What if the pilots in Asteroids are merely profane technicians existentially trapped within a corporation that knows nothing more than to send them into the void to shoot rocks, until they become smaller rocks and smaller rocks, until they become nothing?
In other words, what if the characters and stories of classic video games were reimagined and reinterpreted as live theater in front of you?
The concept of "Theater of the Arcade" is fascinating.  There is nothing new about gamers getting creative with their favorite titles.  But most of what game consumers produce is considered... well, to those not directly involved in fan culture, it's generally thought of as nothing but a waste of time.  People see fanfic as either poorly written or as pointless smut (also usually as a "girl thing," which is a textbook-long discussion for another day).  And game mods, except for the very most popular, are something fanboys do for fun when they could be using their time and energy for "real jobs" or getting laid.

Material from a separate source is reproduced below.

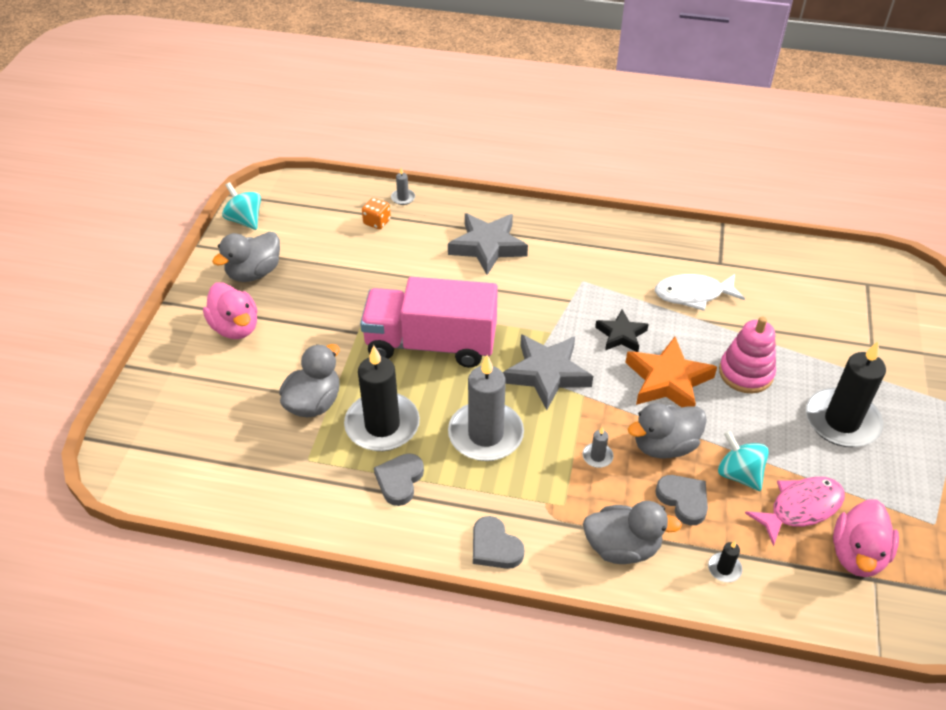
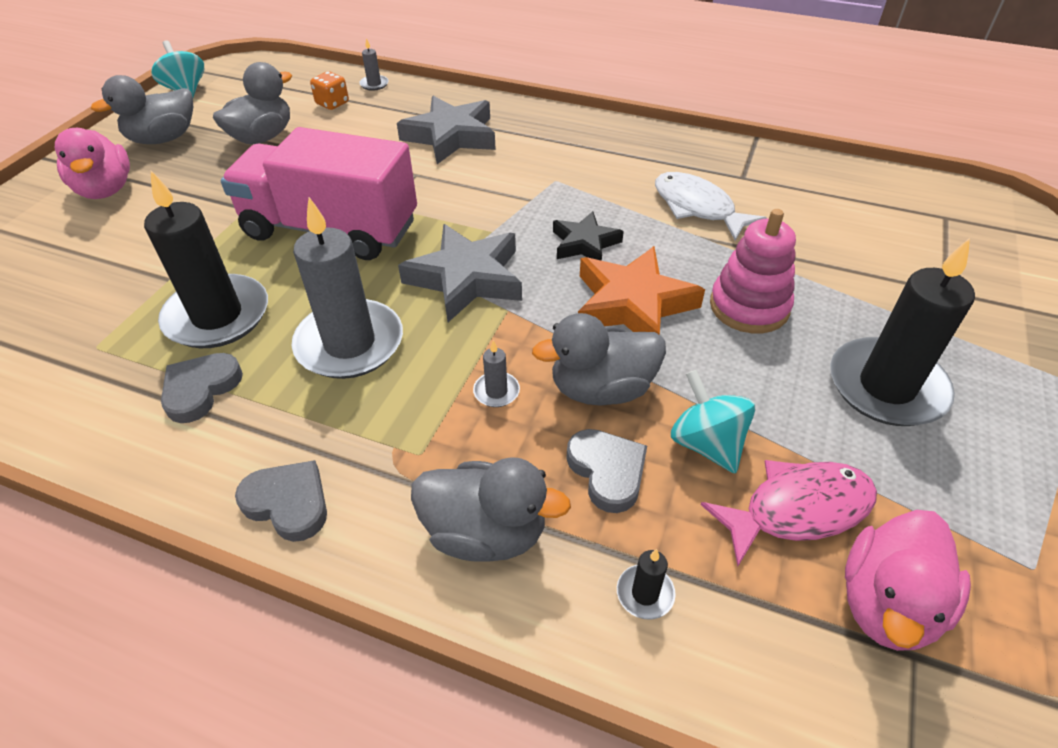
camera: 10 degrees right, 0 degrees up
(314, 403) = (146, 280): grey duck -> grey duck (262, 137)
(495, 547) = (288, 503): grey heart -> grey heart turned 150 degrees clockwise
(693, 294) = (697, 207): white fish -> white fish turned 45 degrees clockwise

But the first wave of home gamers is grown up: a kid who was 10 when the NES came out in the USA is now 35, and some of those former kids are artists, playwrights, or even game designers...  And many are parents.  I look forward to seeing what their kids do with our early gaming icons in another 20 years.

*They so totally are.


  1.  Hah, that's an interesting corollary to my Reading Theater bit. Kind of interesting what they did for Grand Theft Ovid, but that name conjures up much more interesting images. Metamorphoses adapted into an open worlds game where you travel between the various stories and settings...

  2. I like your posts over there, btw, and I hope to have some time really to get into them this weekend. :)

  3. It appears that some national tastemakers are coming to your point of view.

  4.  Yup!  I participated in the voting, fairly pleased with the results.  Bioshock in particular is the go-to game-as-art example since 2007 -- I've even got an image from it in this coming Monday's post, to illustrate how games use the same mise-en-scène techniques film does.

    Also very pleased that Myst and The Secret of Monkey Island are going to be in the playable exhibit.  Go Guybrush go!